Show that the equidistant set of two points in R^3 is a plane.?

Question

Show that the equidistant set of two points in R^3 is a plane. a) Show that the plane passes through O if the two points are both at distance 1 from O.
b) Deduce from (a) that the equidistant set of two points on S^2 is a "line" (great circle) on S^2. Next, we establish that there is a unique point on S^2 at given distances from three points not in a "line".
c) suppose that two points P,Q belong to S^2 have the same distances from three points A,B,C belong to S^2 not in a "line". Deduce from (b) that P=Q.
d) deduce from (c) that an isometry of S^2 is determinated by the images of three points A,B,C not in a "line".
Thus, it remains to show that the following. Any three points A,B,C beong to S^2 not in a "line" can be mapped to any other three points A',B',C' belong to S^2, which are separated by the same respective distances, by one, two ore three reflections.
Complete this proof o the three reflections theorem

Answer 1

That's a long homework problem. I gather you're already stuck on the part that you put into the title of the question?

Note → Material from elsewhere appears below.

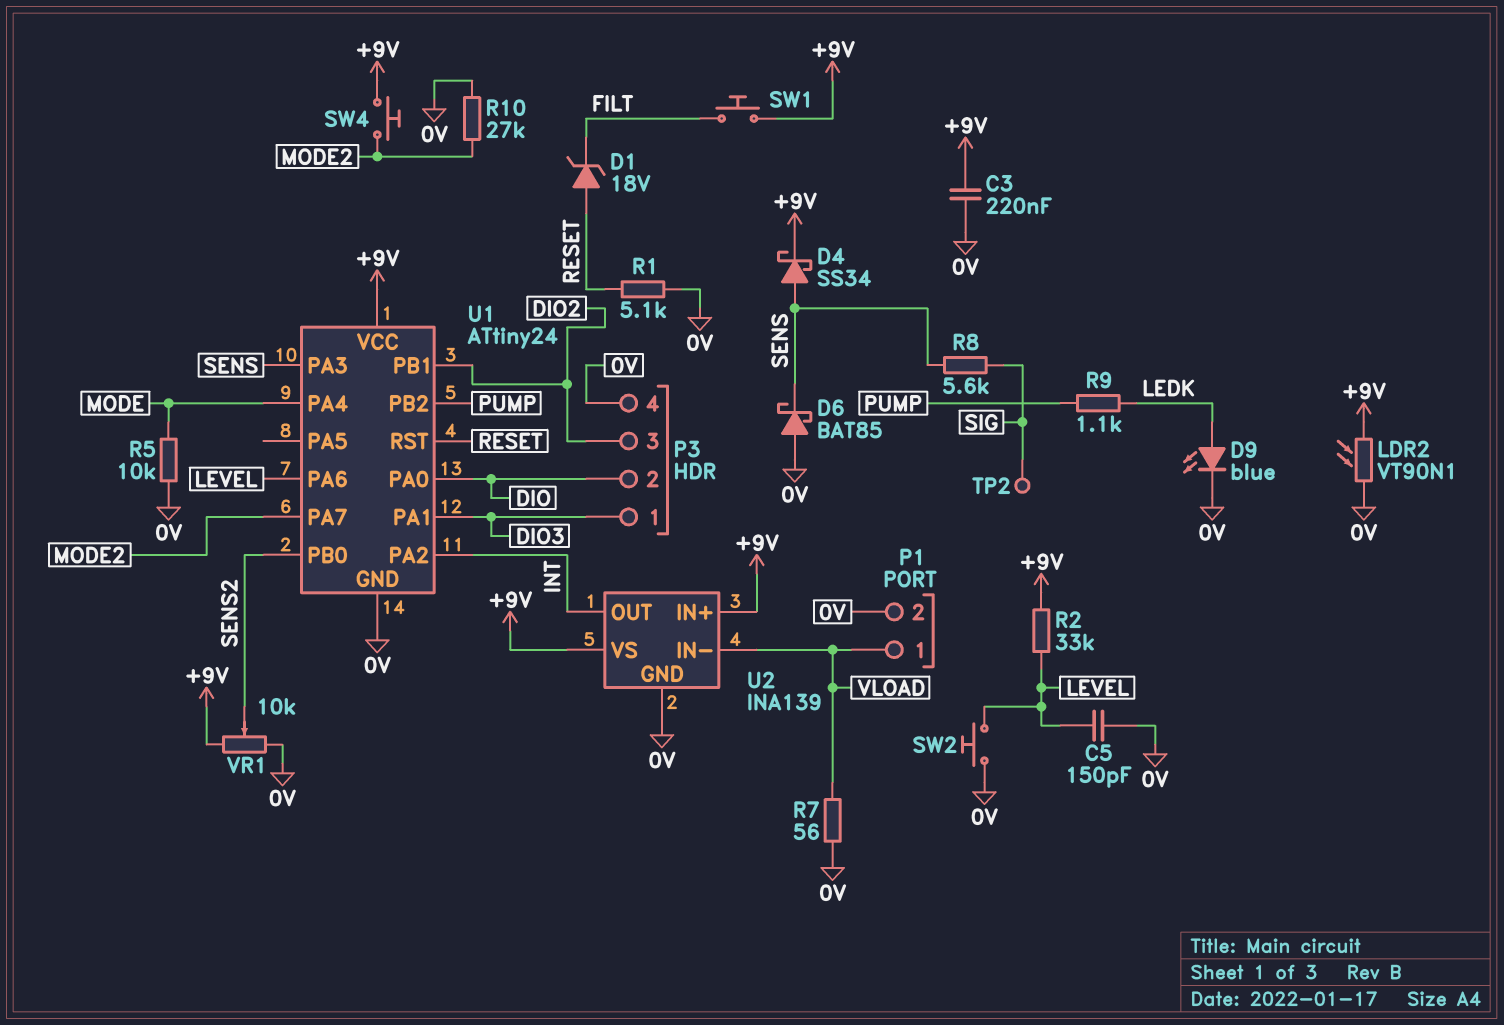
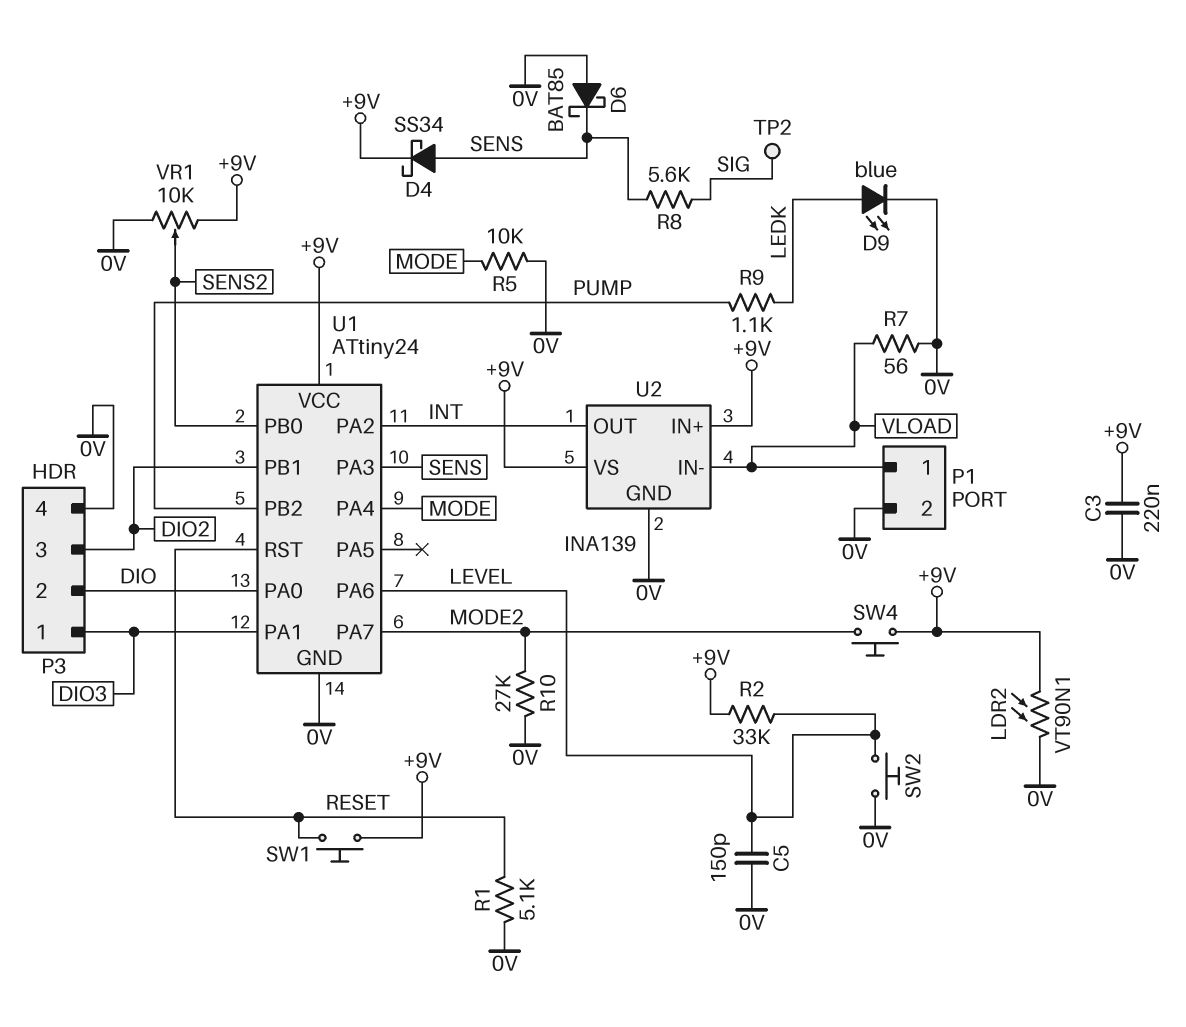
D1: zener 18V (A RESET, K FILT) -> none
SW1: button (+9V, FILT) -> button (+9V, RESET)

The proof of that is pretty simple. Suppose a point (x, y, z) has distance d from each of (a,b,c) and (e,f,g). The (x-a)^2 + (y-b)^2 + (z-c)^2 = d^2 = (x - e)^2 + (y-f)^2 + (z-g)^2.

But the quadratic terms cancel out, so you have the equation of a plane.

Technically, that just shows the solution set lies IN a plane, but it isn't hard to reverse the process and show that any point on the plane is also equidistant from the two points given -- i.e., that the solution set is the WHOLE plane.

As for why it passes through the origin in part a -- that's VERY simple. The origin has distance 1 from both the points, and hence is equidistant from them!

Answer 2

fake. Counterexample: Take the two planes to be the xz airplane and the yz airplane. Then the airplane x = y has each and every ingredient equidistant to the two planes. however the comparable is going for the airplane x = -y. So for that reason, the set of all such factors is the union of two planes.